It sounds like the girl is carrying round a lot of resentment; toward her mother for dying and leaving her; towards you, your being alive, your goodness and concern and your coming into her life ‘to take her mother’s place’; towards herself for being alive and her inability to deal with it.

Back in the days I went to AA it was mentioned that friends and family left AA literature around the house in the hope the alcoholic might pick it up and read it and recognise his (her) problem - it had already been realised that talking and confronting the alcoholic with his problem was of NO use coz he (like everyone else) only hears what he wants to hear.

I don’t know that leaving Atheist literature around the house would be of much help to her because I doubt that her problem is as much about her ideas about what atheism is, as much as it is about her basic inability to deal with her grief, guilt, and fears.
It sounds like she’s still in one or all the first four stages.

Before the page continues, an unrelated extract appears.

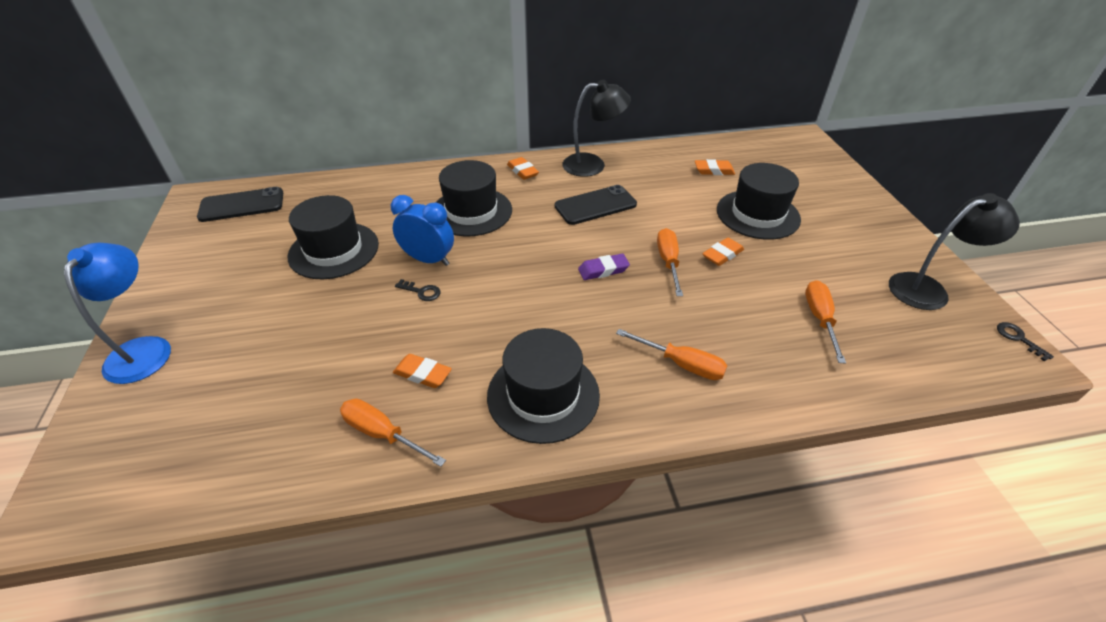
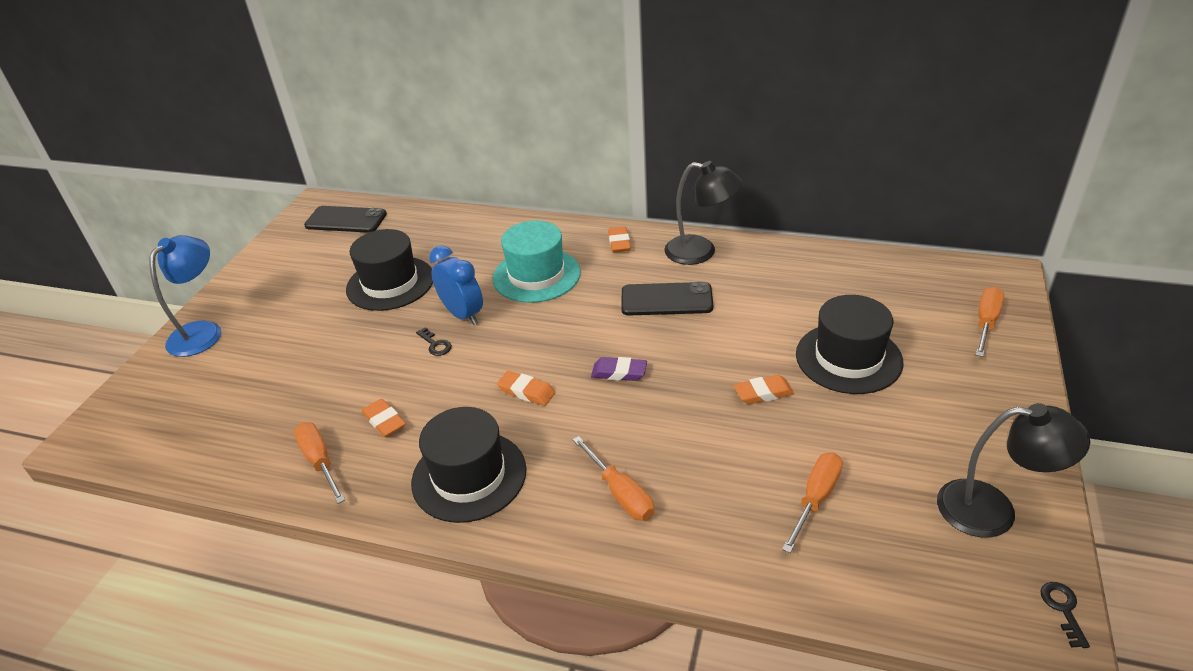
camera: 30 degrees right, 5 degrees down
(471, 211) = (536, 275): black hat -> turquoise hat
(668, 262) = (695, 383): orange screwdriver -> orange screwdriver (986, 322)
(714, 170) = (840, 291): orange eraser -> orange eraser (526, 391)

With me it took a car accident and too many other things all happening on the night of August 5, 1983 to stop me long enough to have a look at where I was and where I was destined to go if I kept on down that road with the same level of self-destructive intensity.
I was lucky - hence LuckyJohn.

Elwed: other than hitting rock bottom and getting a clue

The reality is that she may have to experience a rock bottom that’ll stop for long enough for her to have a look and confront her life - that will take a whole lot of luck.
Whilst ever she doesn’t recognise she has an unresolved problem … she’ll have an unresolved problem.
I know that’s circular but it’s a fact.
The first part of resolving a problem is to recognise there is one.
If I may make one suggestion: it could (might?) help if talks to someone who has experienced similar loss and self-destruction and come out the other end.
There are millions of survivors about.  smile
She does not need religion - it’ll only muddy the waters as in shifting blame and responsibility and, if you will, ownership of her life.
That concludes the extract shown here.